Um novo manual para novas prioridades
Quarenta anos após as reformas de Deng Xiaoping, a China abriga o segundo maior número de bilionários do mundo. Reconhecendo as diferenças acentuadas de riqueza e oportunidades com o aumento da desigualdade de renda, o governo adotou o conceito de “prosperidade comum”. Esse era o objetivo original de Deng Xiaoping. Ele queria que a China aproveitasse as forças produtivas do capitalismo e decidiu que seria necessário permitir que algumas pessoas enriquecessem primeiro. Mas o objetivo era acabar criando uma prosperidade de base ampla. Esse é agora o objetivo político principal do presidente Xi, além de garantir que o país tenha poder militar suficiente para se defender. A prosperidade comum significa, como diz Keyu Jin em The New China Playbook, que “ela deseja ardentemente evitar” o que vê no Ocidente – uma “grande divisão entre ricos e pobres” que “alimentou a divisão, a desconfiança, a hostilidade e o extremismo”. Ela quer que a liderança política “toque a música que as empresas dançam, e não o contrário”.
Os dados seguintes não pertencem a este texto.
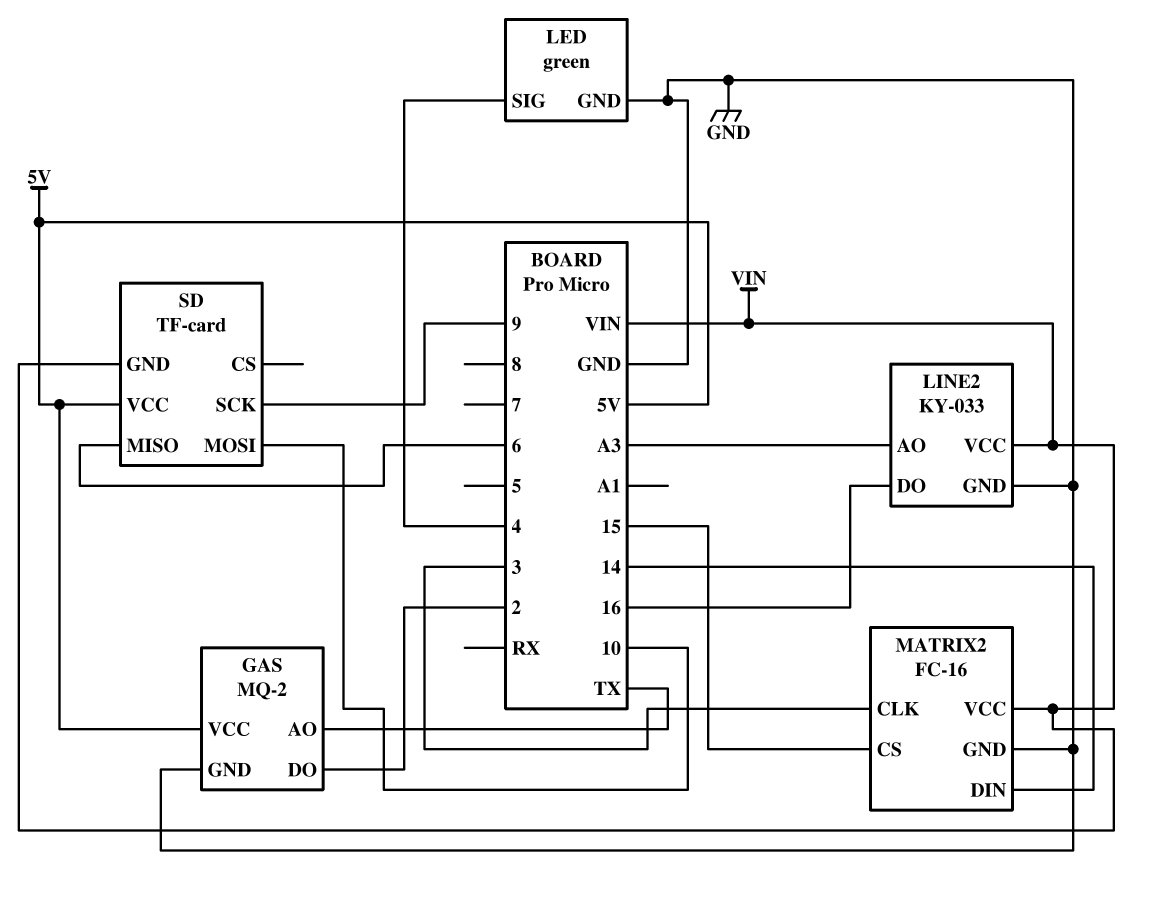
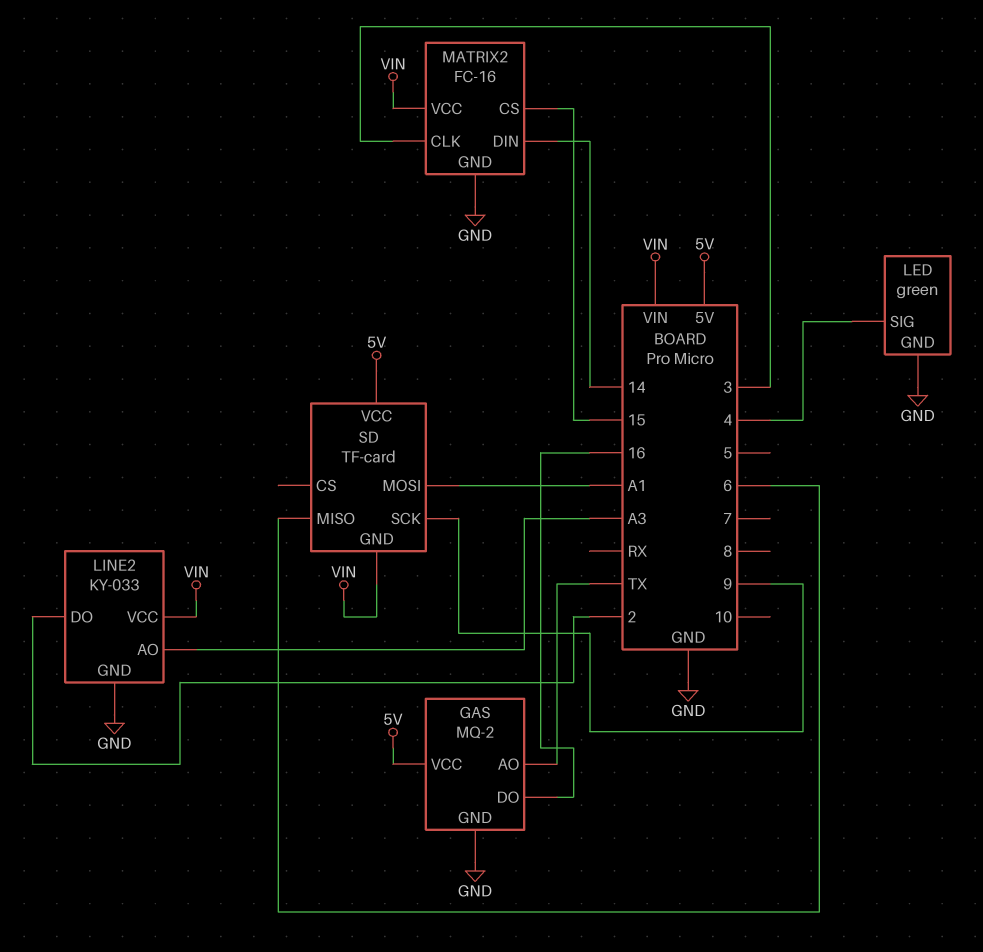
GAS pin DO: 2 -> 16
LINE2 pin DO: 16 -> 2
SD pin MOSI: 10 -> A1

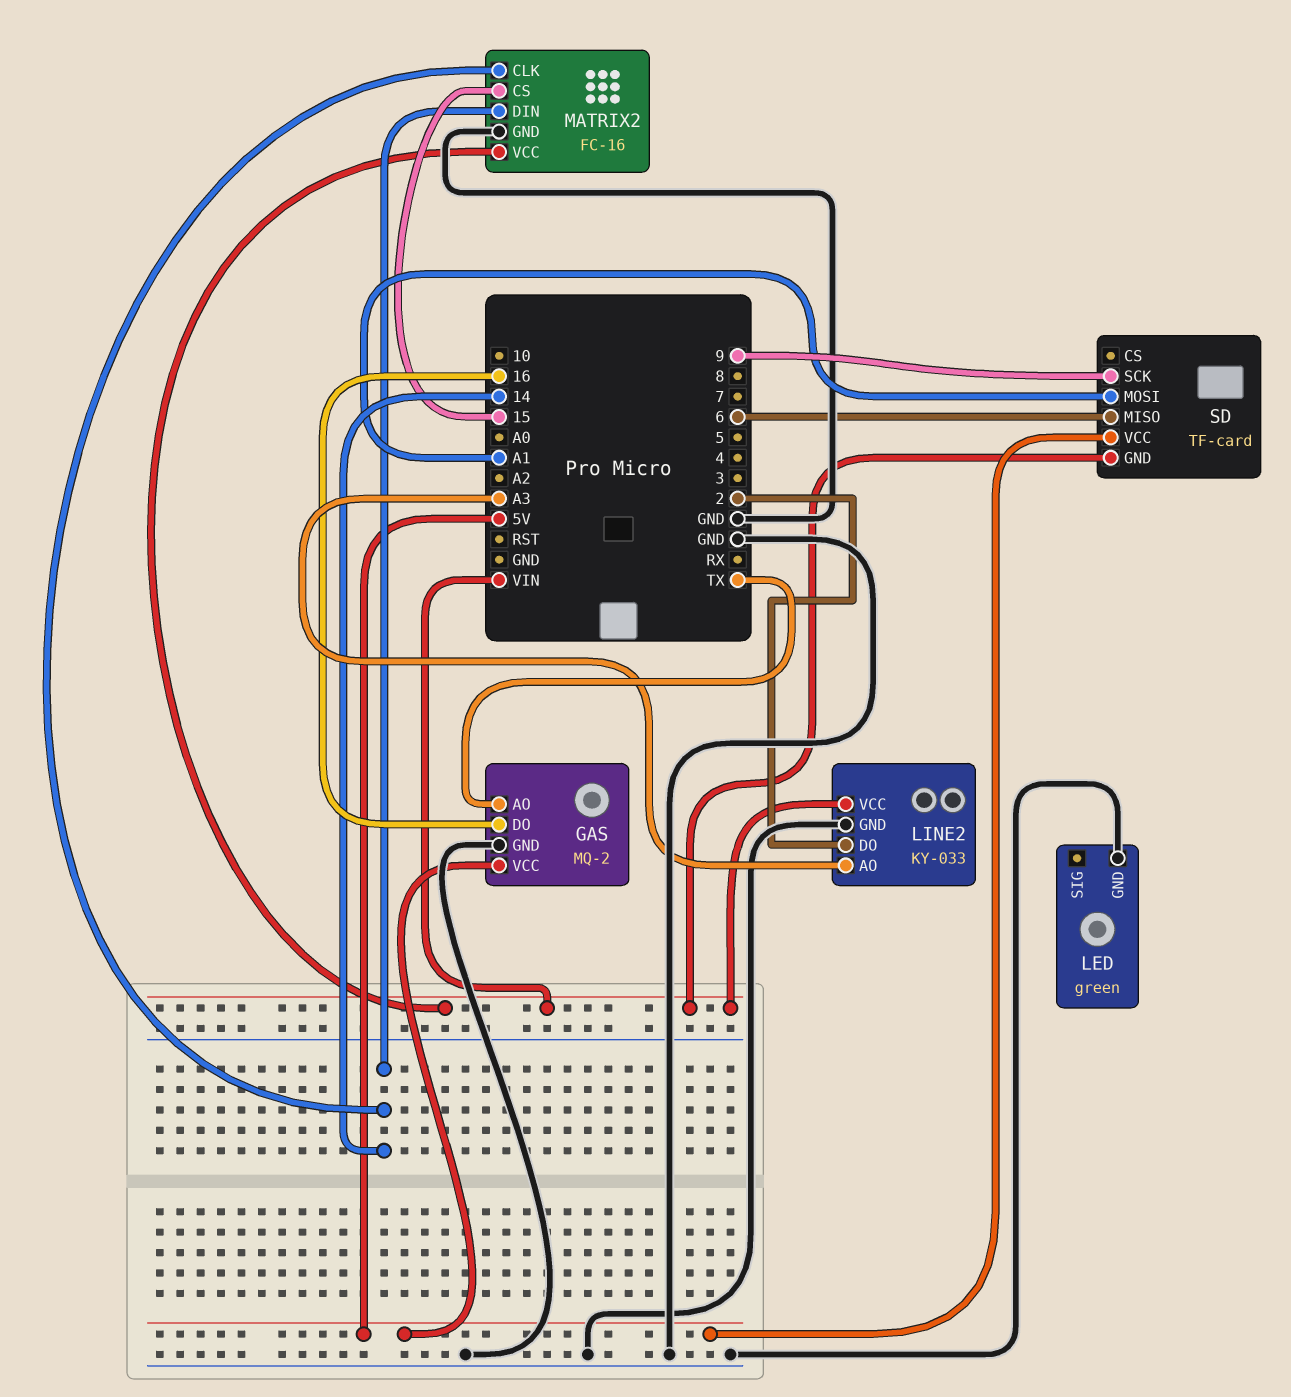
LED pin SIG: 4 -> none
MATRIX2 pin CLK: 3 -> 14

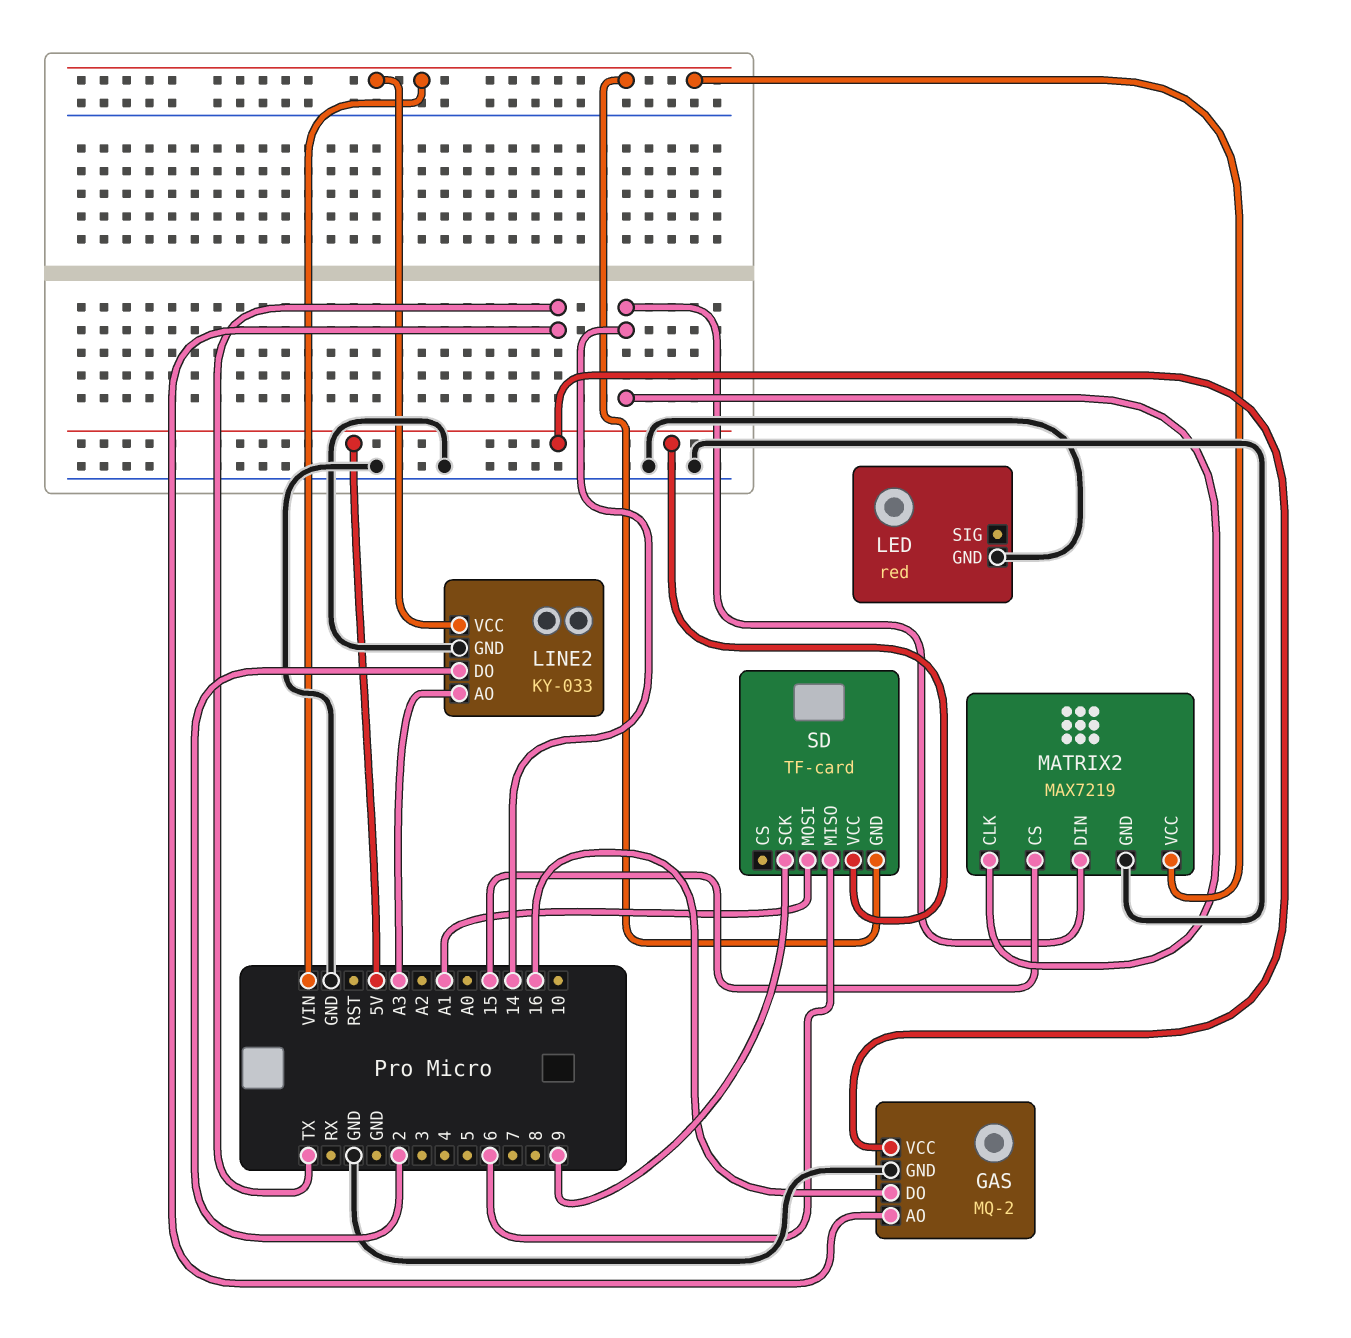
LED: green -> red
MATRIX2: FC-16 -> MAX7219

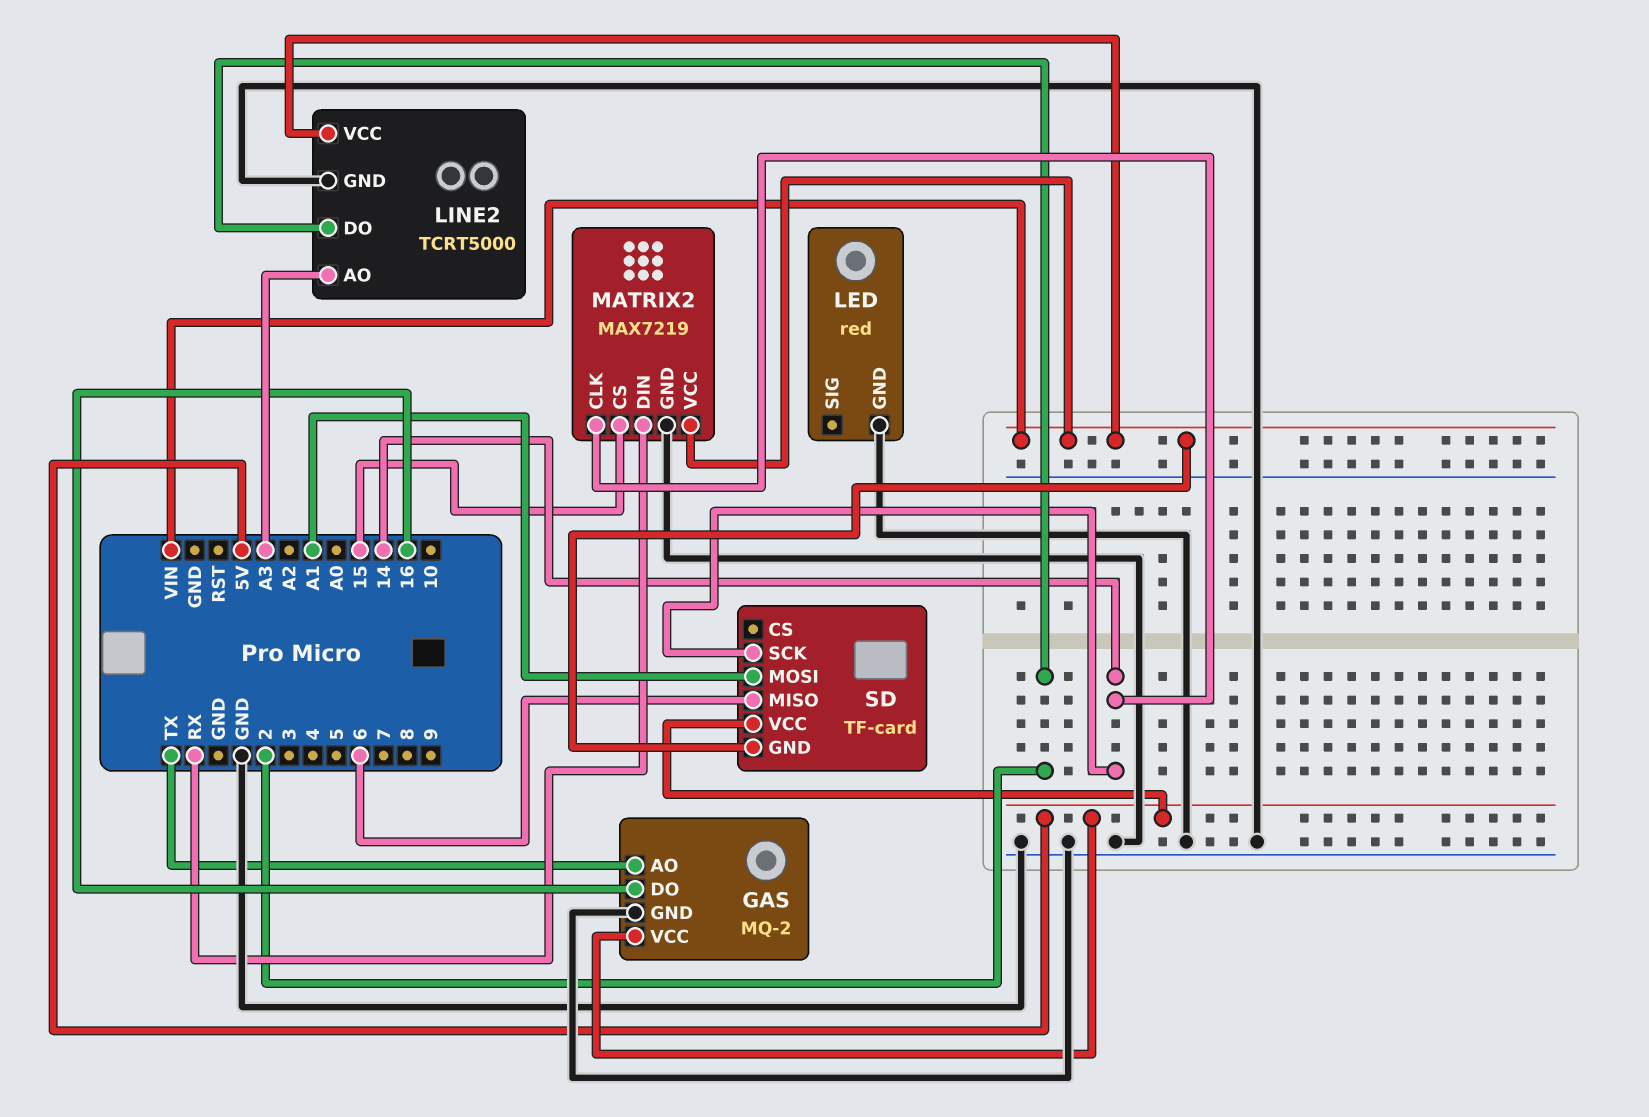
LINE2: KY-033 -> TCRT5000
MATRIX2 pin DIN: 14 -> RX
SD pin SCK: 9 -> 14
O alcance da China no mundo emergente – em desenvolvimento de infraestrutura, capital, tecnologia e know-how – reflete sua ambição de remodelar as regras e normas globais por meio da criação de vínculos econômicos onde eles são bem-vindos. E eles são bem-vindos em muitas partes do mundo em desenvolvimento, em parte porque esses países também reconhecem a necessidade de uma ordem internacional democrática e equitativa. Eles reconhecem, também, que a China não faz proselitismo, muito menos procura impor seu modelo de governança. Mesmo antes da Revolução Industrial, quando era um dos países mais ricos do mundo, “a China não exportava suas ideias, mas deixava que outros as buscassem”, como Henry Kissinger escreveu em “Sobre a China”.
O governo da China valoriza mais a estabilidade do que a hegemonia. Sua postura militar e suas ações para lidar com a desaceleração econômica continuarão a refletir essa prioridade.
(*) Clinton Fernandes é membro do grupo de pesquisa Future Operations e professor na University of New South Wales. Sua pesquisa é focada em tecnologias de guerra emergentes e materiais e métodos de manufatura avançados. É autor de Sub-Imperial Power: Australia in the international arena, publicado pela Melbourne University Press em 2022.